どう答えればいいのか、異性と真剣に向き合った経験のない恒介はいまいち判らない。
「……」
《……?》
人のいない教室は静かで、肌寒くて、恒介が黙ってしまえば無人と同じ。
――外は猛吹雪。
黒板の上に掛けられた時計の秒針だけが教室に響き、さてそろそろ何かを言わなければまずいだろうと思った矢先。
恒介を救うべく思っても見なかった声が届いた。
「おーい、恒介?」
不意に教室の前扉が開けられ、同じ学生服姿の二人の少年が顔を見せる。
恒介の同級生でバスケット部員。
「とっくに帰ったと思ってたのに、下駄箱に靴があったからさ」
「残ってる用事がないんだったら一緒に帰ってさ、途中で“レジェンド”のNEWシングル買ってかないか?」
「ぇっと…」
同級生の中でも特に親しい二人は、今さっき部活が終わり、下校しようとして、恒介がまだ学校に残っている事に気がついたのだろう。
だからこうして、教室にいる彼を呼んでいる。
そんな彼らの誘いは断れないと思う。
時刻はいつのまにか五時過ぎ。
一般生徒の下校時間はとっくに過ぎてしまっていた。
「あ、ああ。いま帰ろうと思ってた…」
言いながら立ち上がった彼は、ふと横に目を向ける。
扉側の彼らには決して見えない、本当の窓際一番後ろの席。
何年も前にそこに座り、卒業を心待ちにしていた少女。
《また明日ね、恒介君》
彼女は静かな微笑を浮かべて彼の下校を促す。
今ここで恒介が校内からいなくなり、この教室が本当の無人になっても、彼女はここに居続けるのに…、独りになっても彼女はここにいるしかないのに、恒介には恒介の生活があるのだと、彼を彼の家族が待つ場所に帰させる。
「……うん、また明日な」
教室の外で自分を待つ二人には聞こえない声量で答えた恒介は、彼女を一人にしてしまうと判っていても、そう答えるしかなかった。
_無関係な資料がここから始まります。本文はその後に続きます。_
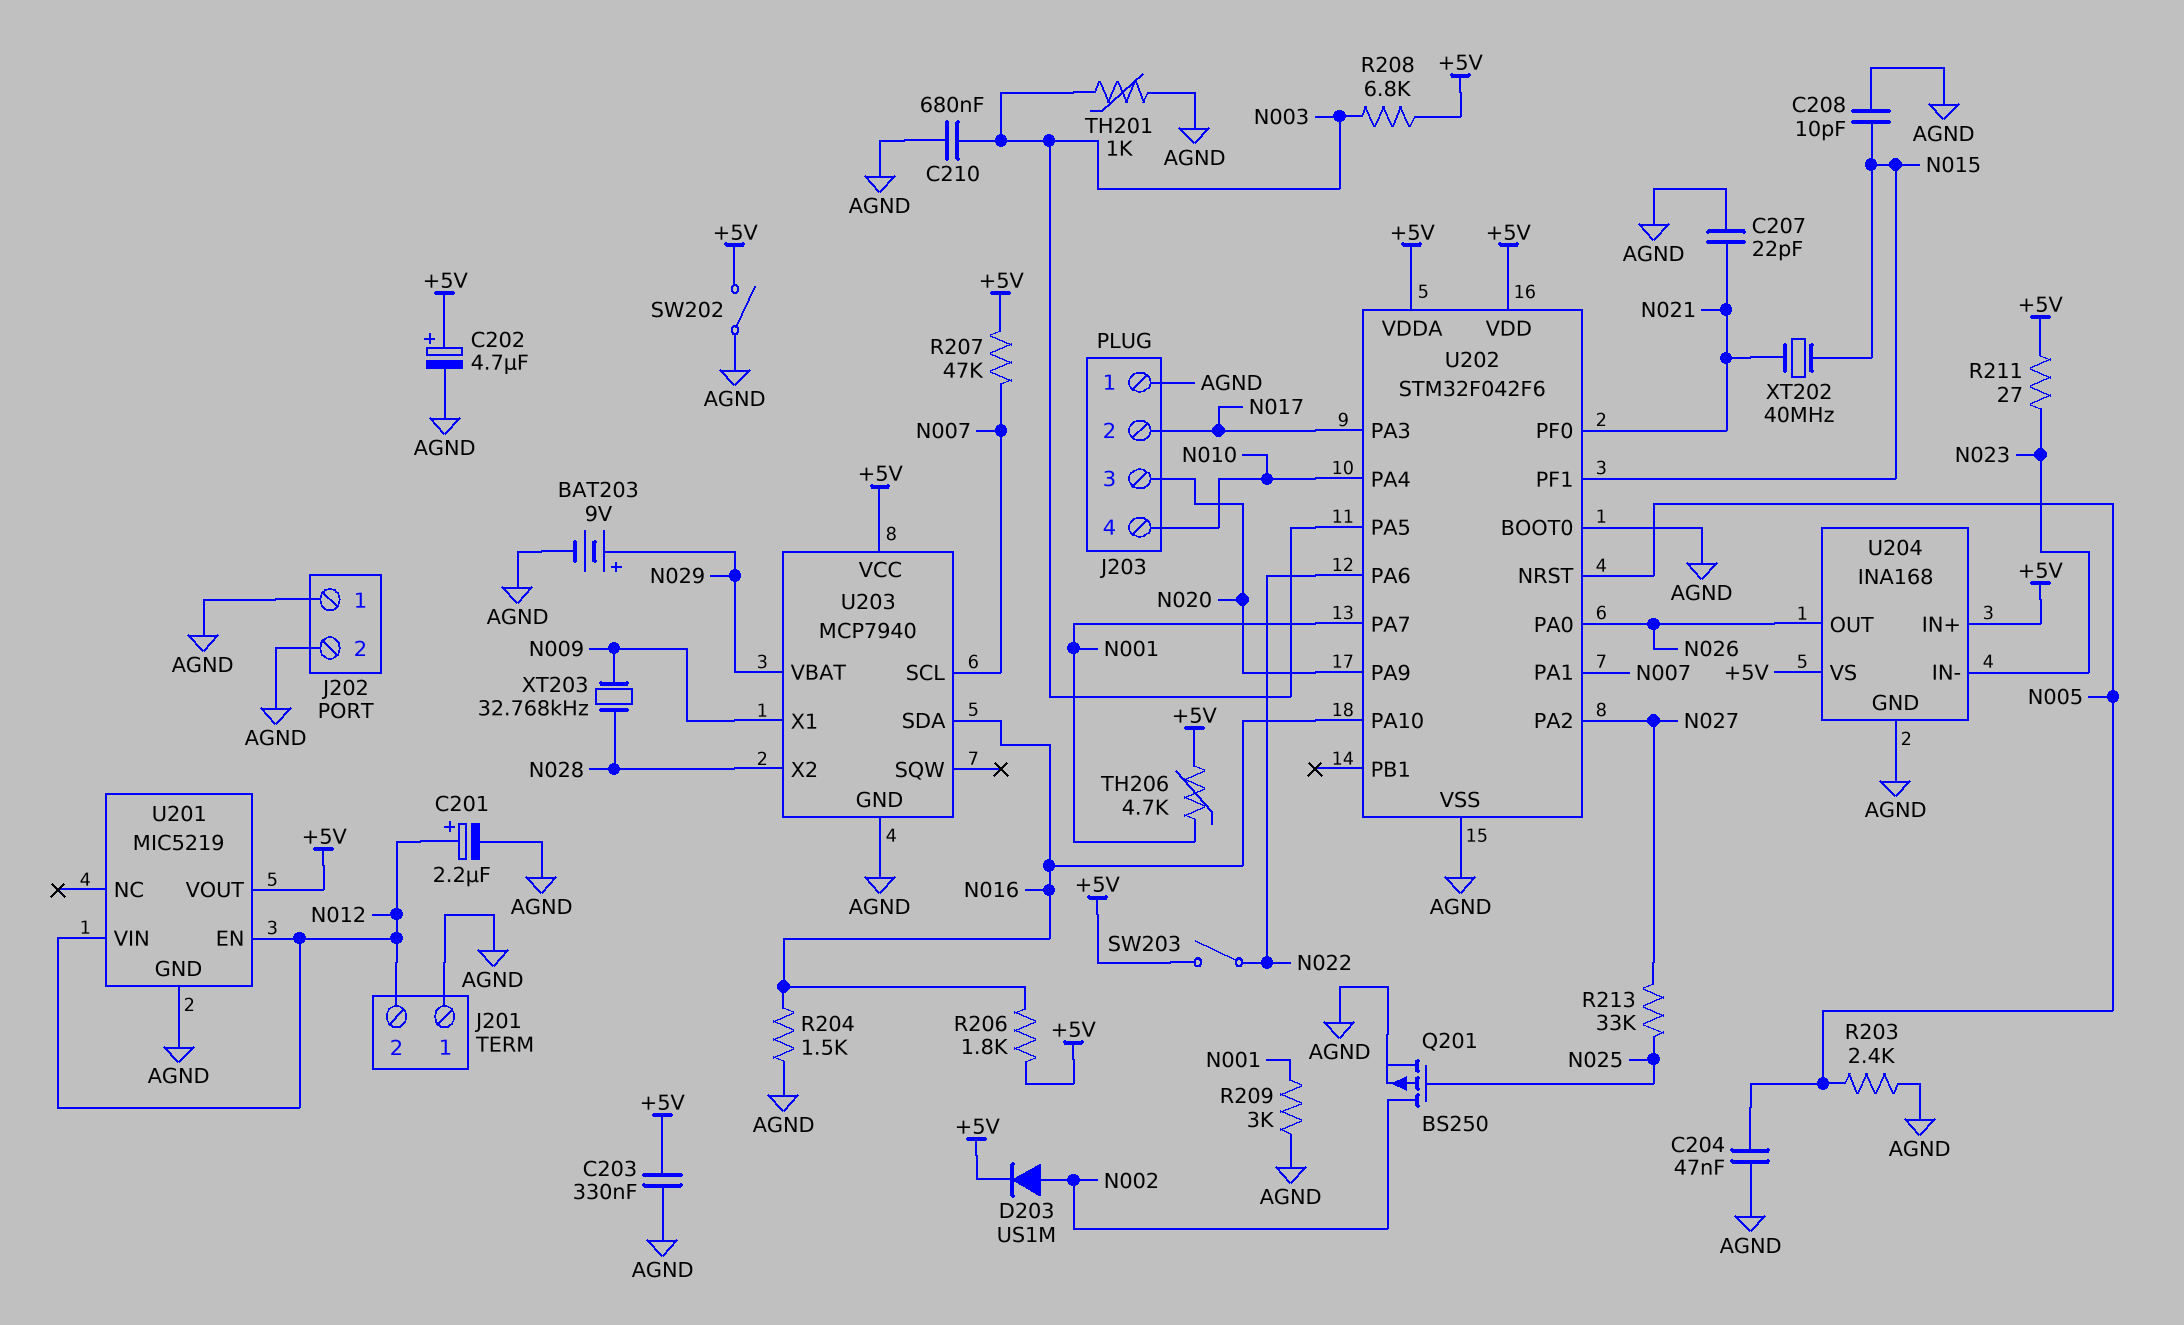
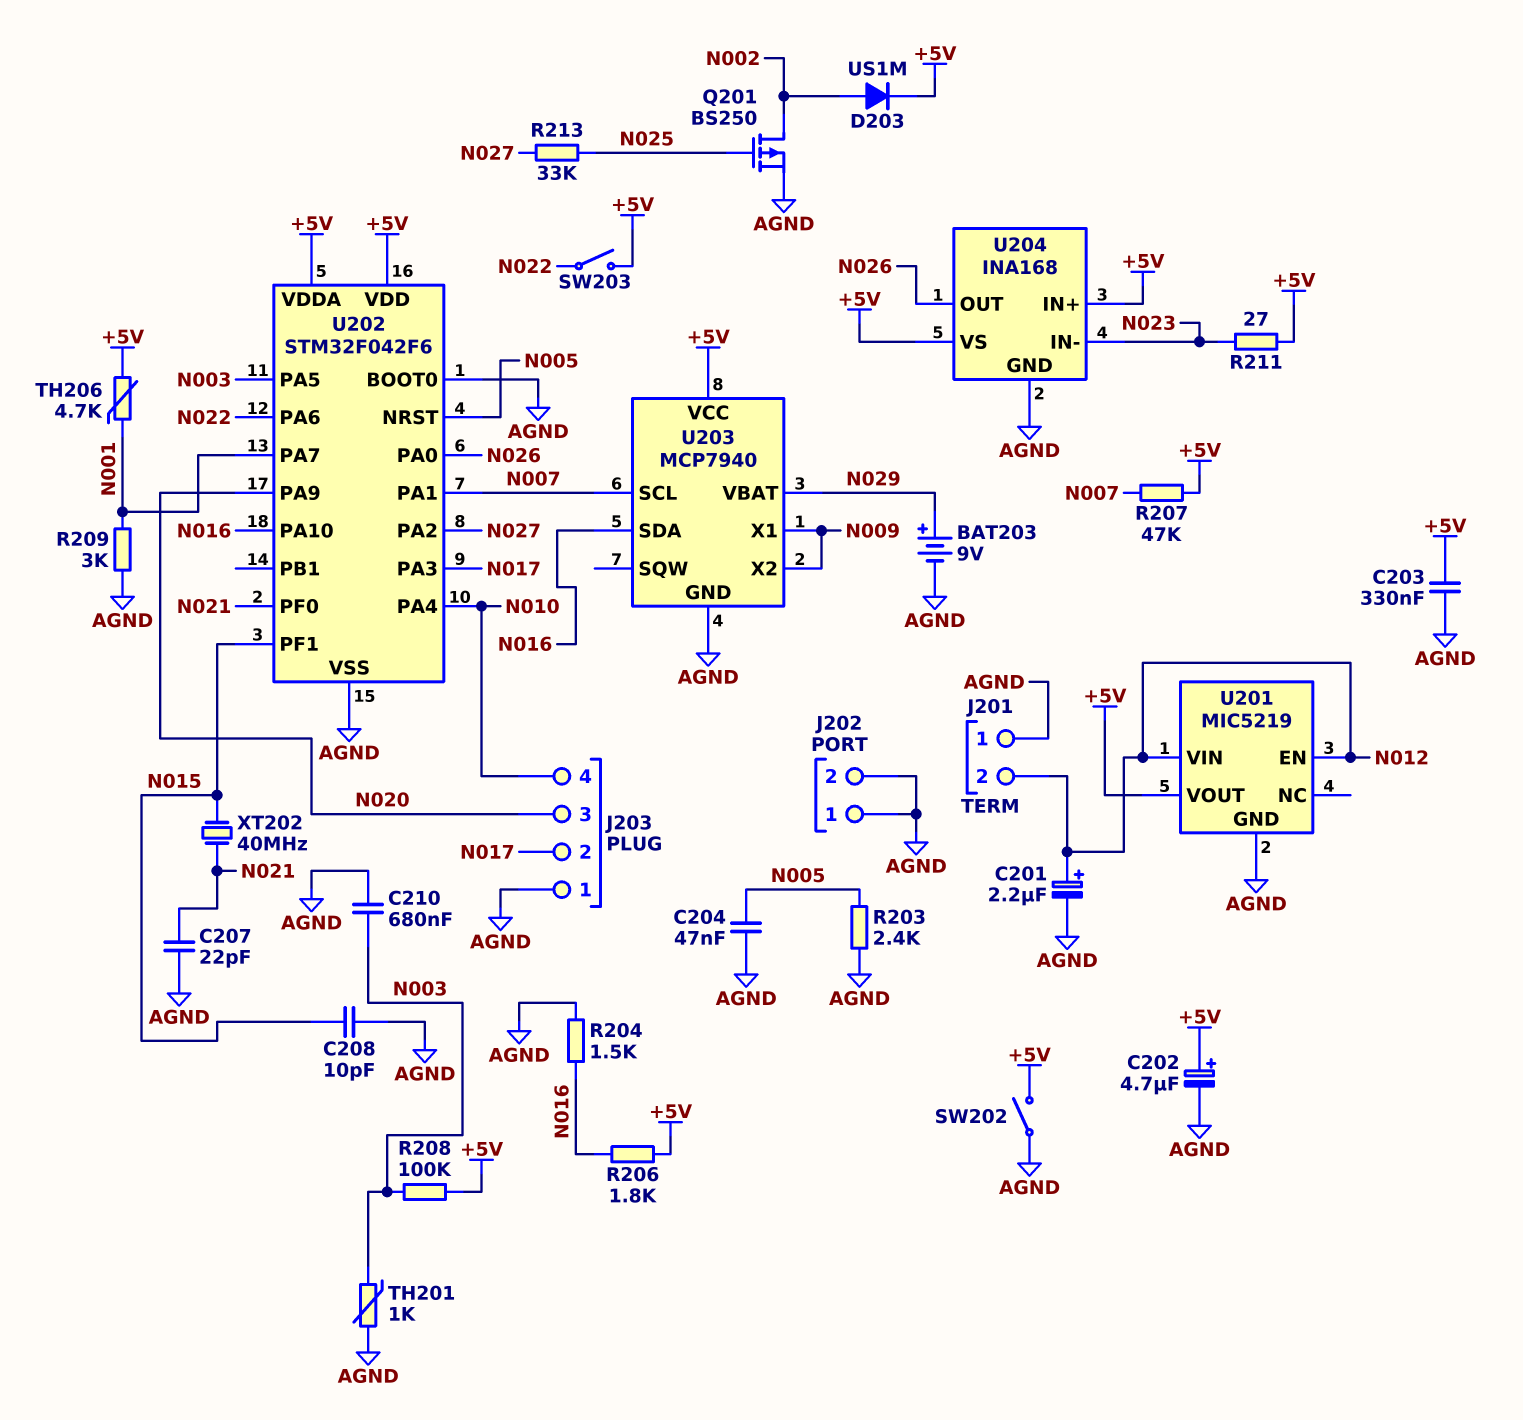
R208: 6.8k (+5V, N003) -> 100k (+5V, N003)
U203 pin X2: N028 -> N009
XT203: 32.768kHz (N009, N028) -> none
いつまでもここにいるわけにはいかないし、むしろ彼女と別れ、彼女が成仏できる方法を探す方が重要だ。
…そうして二人は離れていく。
生活の中に在る少年と、教室という場所で時を止めた少女。
恒介が出来ることは、彼女を解き放つために彼女の卒業が“いつ”だったかを調べることなのだから。